While waiting in the eye doctors office not long ago I looked at the magazines in the rack. There was a men’s magazine on top. It was one that was supposed to portray the look and interests of modern men. Everything there seem to portray power, success, and the macho man who had everything under control. I thought, how much our society has lost what it means to be a man as God created him to be. Terms like humility, meekness, and love are completely misunderstood. A man is to be ready for great challenges, but the greatest is to lead his family by sacrificial love. A man of God has his eyes set on the goal of God’s Kingdom for all those God has put in his care. He is faithful and self giving to his wife and children. He is the provider and protector. He is the spiritual leader. He is also a fun guy to be with because he knows the joy of the Lord. He is strong in character, but doesn’t have to prove anything with worldly success. He is humble because he know he doesn’t have all the answers and is dependent upon the Lord and Godly friends. This is a man of God, and far stronger than any macho image the world portrays. It is the image into which we seek to grow as men of God.

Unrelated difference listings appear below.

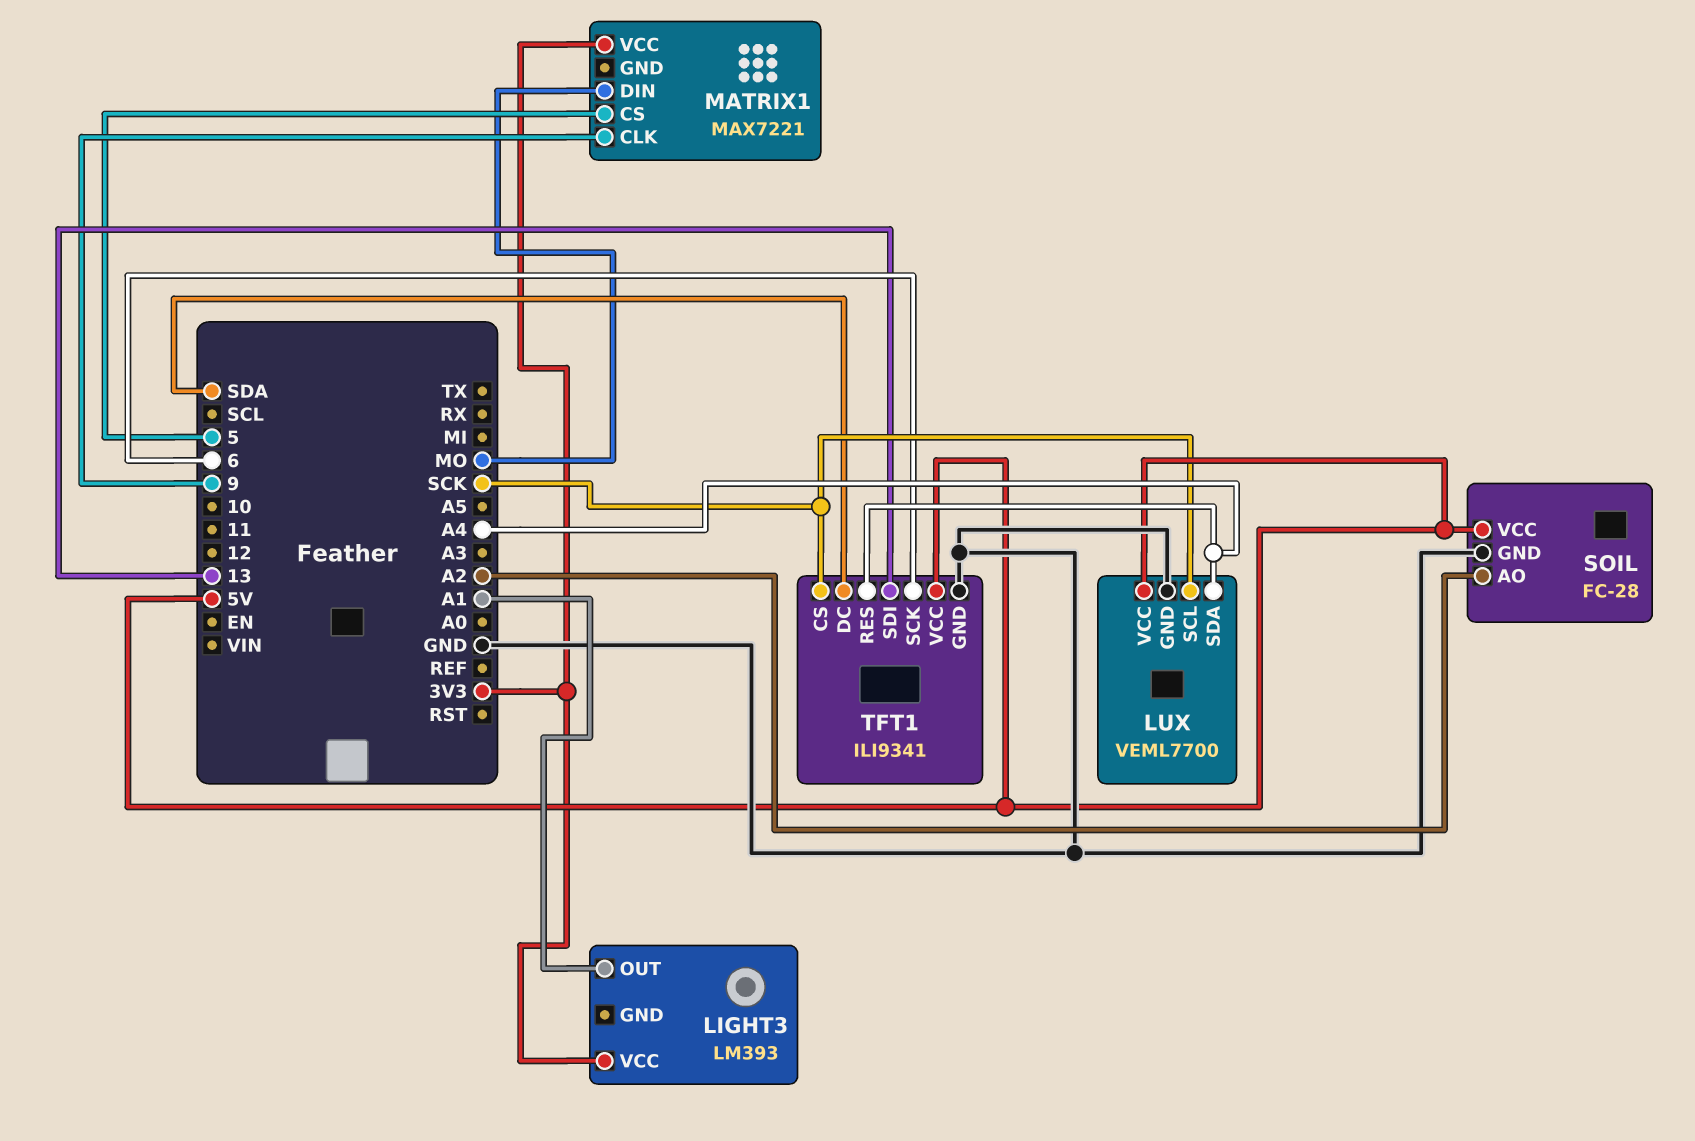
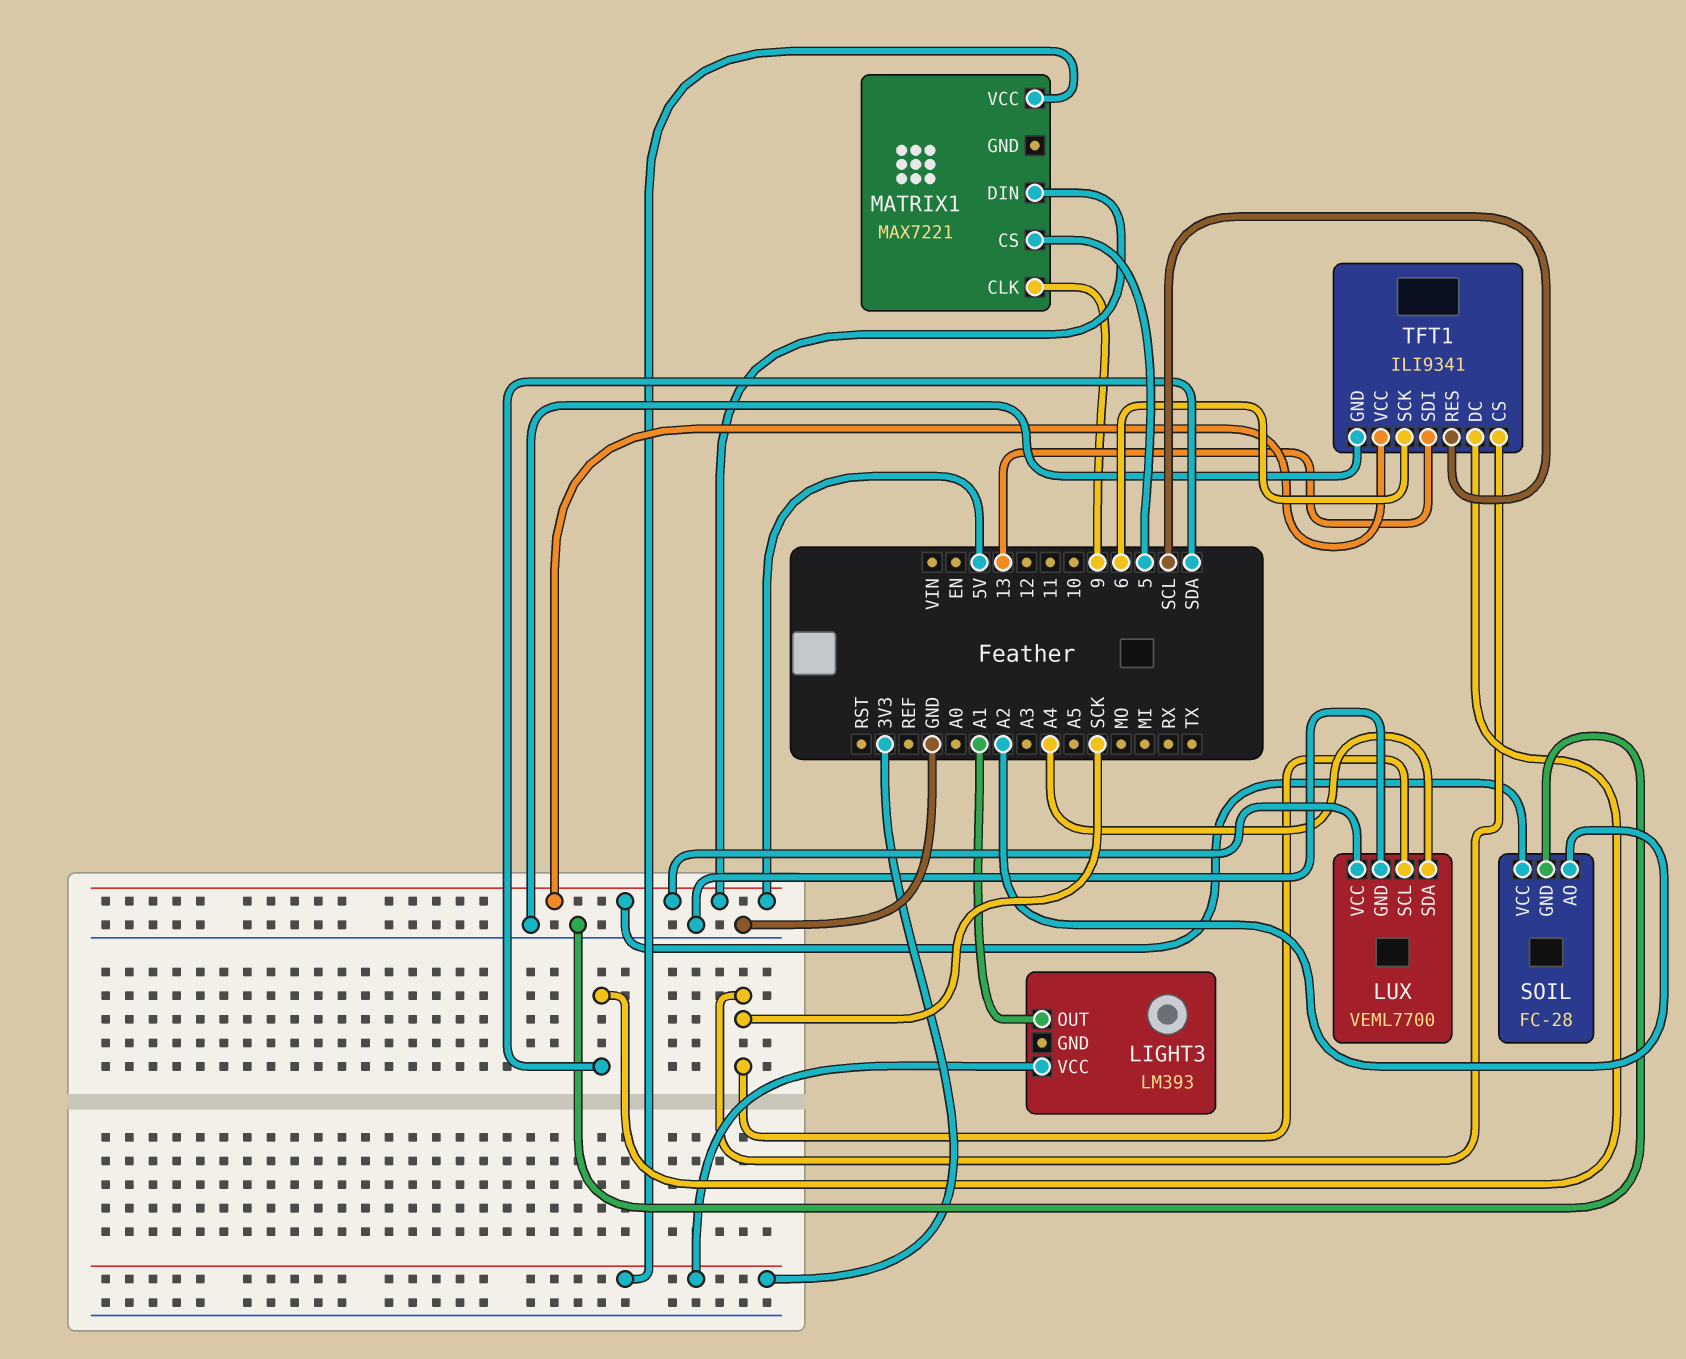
MATRIX1 pin DIN: MO -> 5V
TFT1 pin RES: A4 -> SCL

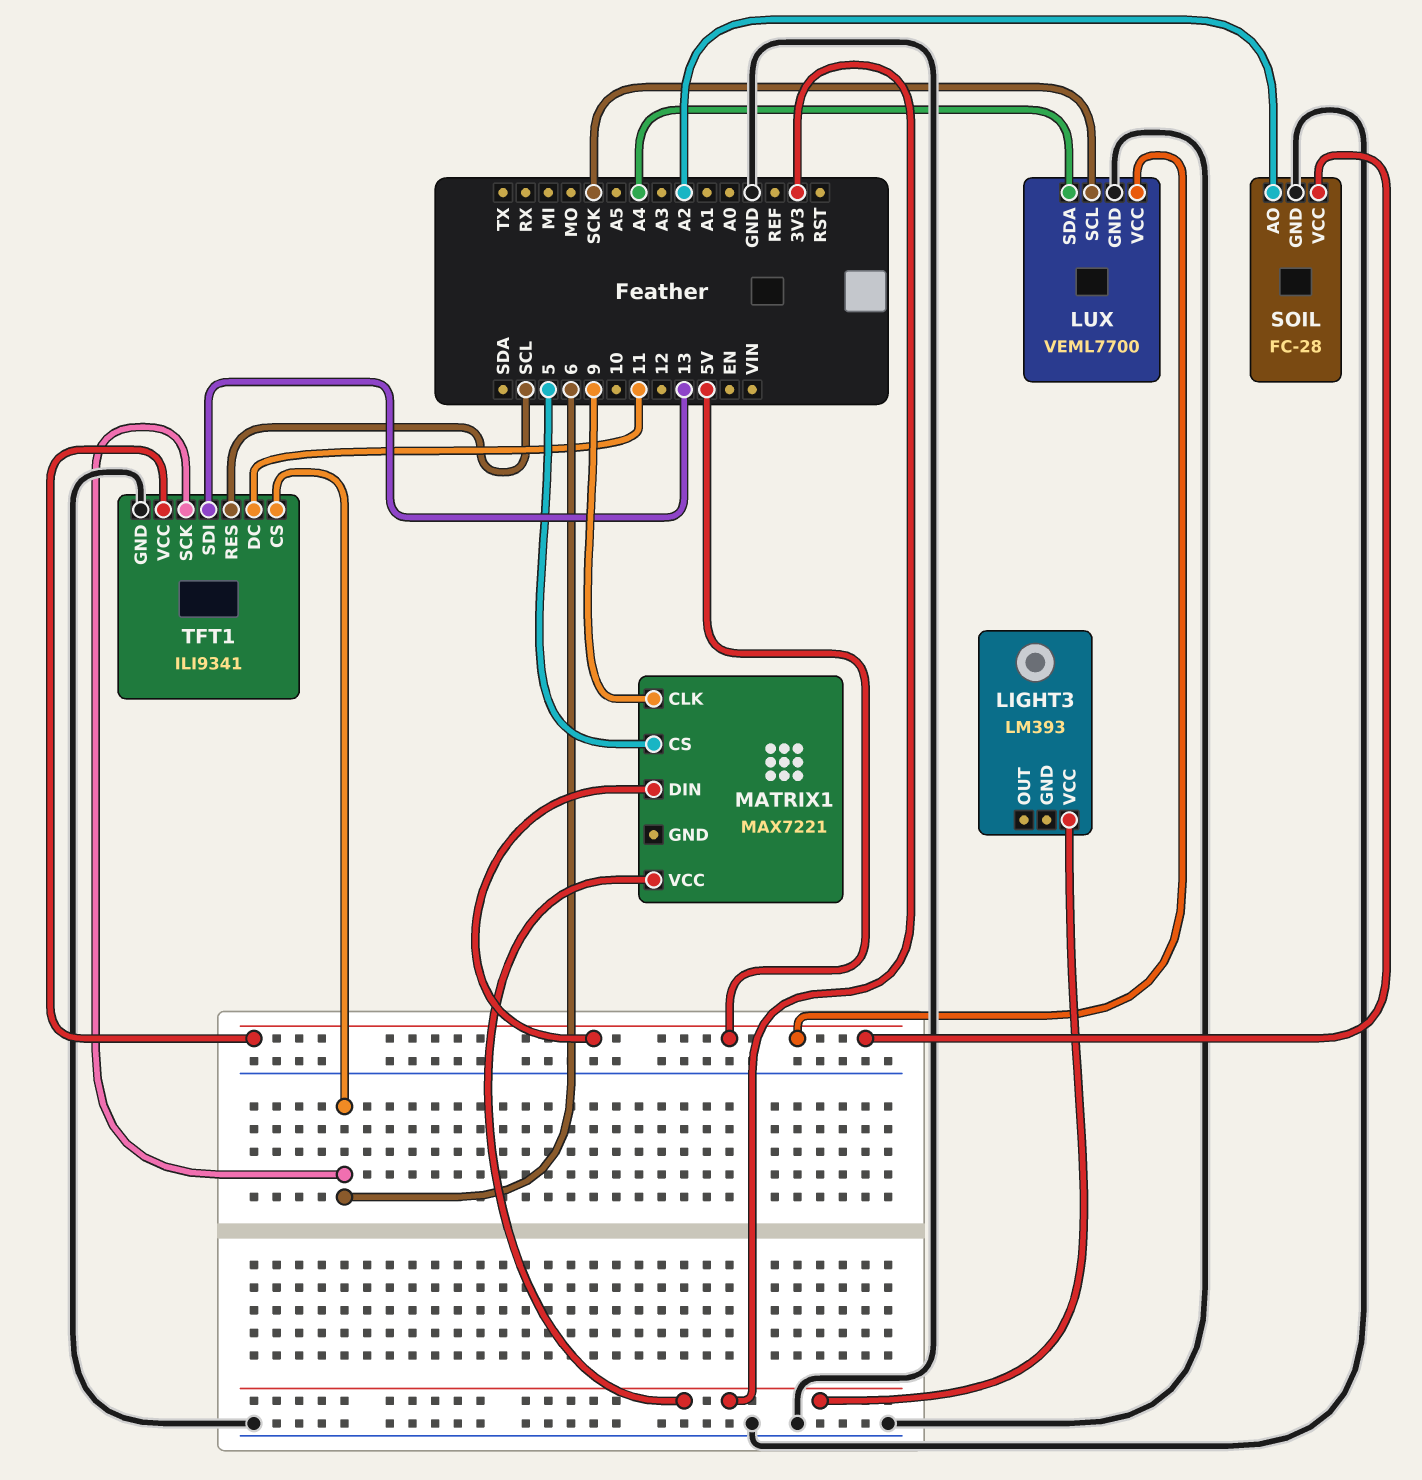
LIGHT3 pin OUT: A1 -> none
TFT1 pin CS: SCK -> 6
TFT1 pin DC: SDA -> 11

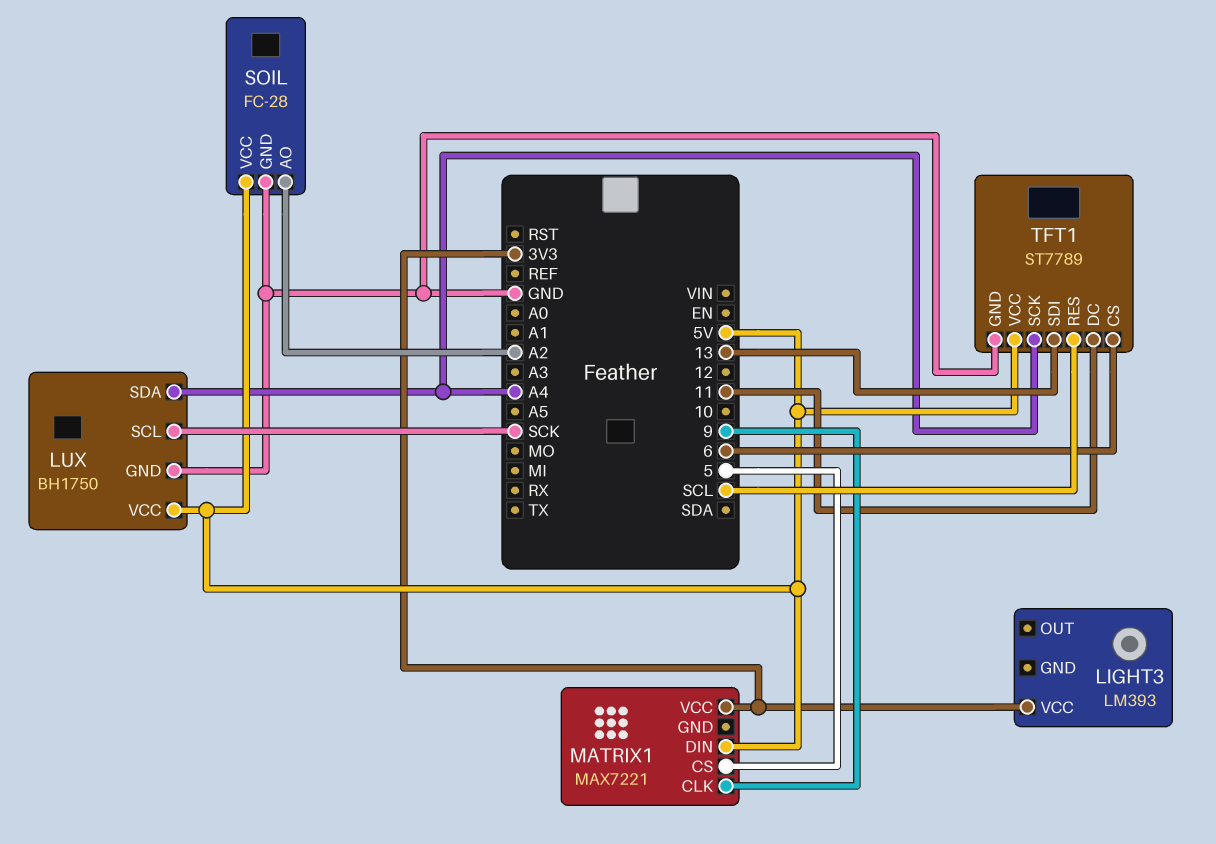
LUX: VEML7700 -> BH1750
TFT1: ILI9341 -> ST7789
TFT1 pin SCK: 6 -> A4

Along with all of his past media exposure and now in the Presidential campaign Donald Trump is being promoted everywhere. Everything he does has his name on it. Obviously he is very successful in several fields. Maybe that is what one needs to do to make a hundred million a year. The world esteems one who is highly successful, powerful, or famous, but that is not what impresses the Lord. “This is the one I esteem: he who is humble and contrite in spirit, and trembles at my word,” the Lord said in Isaiah 66:2. “Humble and contrite” do not mean being a weak door mat for people to walk over. It means being solid in one’s God honoring values, being willing to stand by them regardless of persecution. It is having the assurance of our salvation in Jesus Christ which no one can take away. It is being content with the only praise that really matters, that of Almighty God. Money is nice, and we all need some of it, but what is truly lasting are those qualities that we will take into eternity.
What the Lord seeks of us is a humble trust in His word. Everything about the birth of our Saviour – Almighty God, Himself, coming among us – speaks of humility. The King of kings came as a baby, not a mighty warrior. The parents chosen to raise this baby were simple town folk from a small northern village. The baby was born in a stable with a feed trough for a bed, not in the palace of a King. Those who first acknowledged Him were shepherds, the lowest on the scale of trades. All of our beautiful nativity scenes do not portray the crowded clutter and smell of manure into which our Saviour came. But this is our world into which our God has come, and the world He has chosen to share with us. He took up our real poverty and brokenness, so that we could share His glory. Jesus would later say to those around Him, “Come to me, all you who are weary and burdened, and I will give you rest. Take my yoke upon you and learn from me, for I am gentle and humble in heart, and you will find rest for your souls.”(Matthew 11:28-29) That is the continuing invitation we have from our God who has done everything that we might have life and godliness.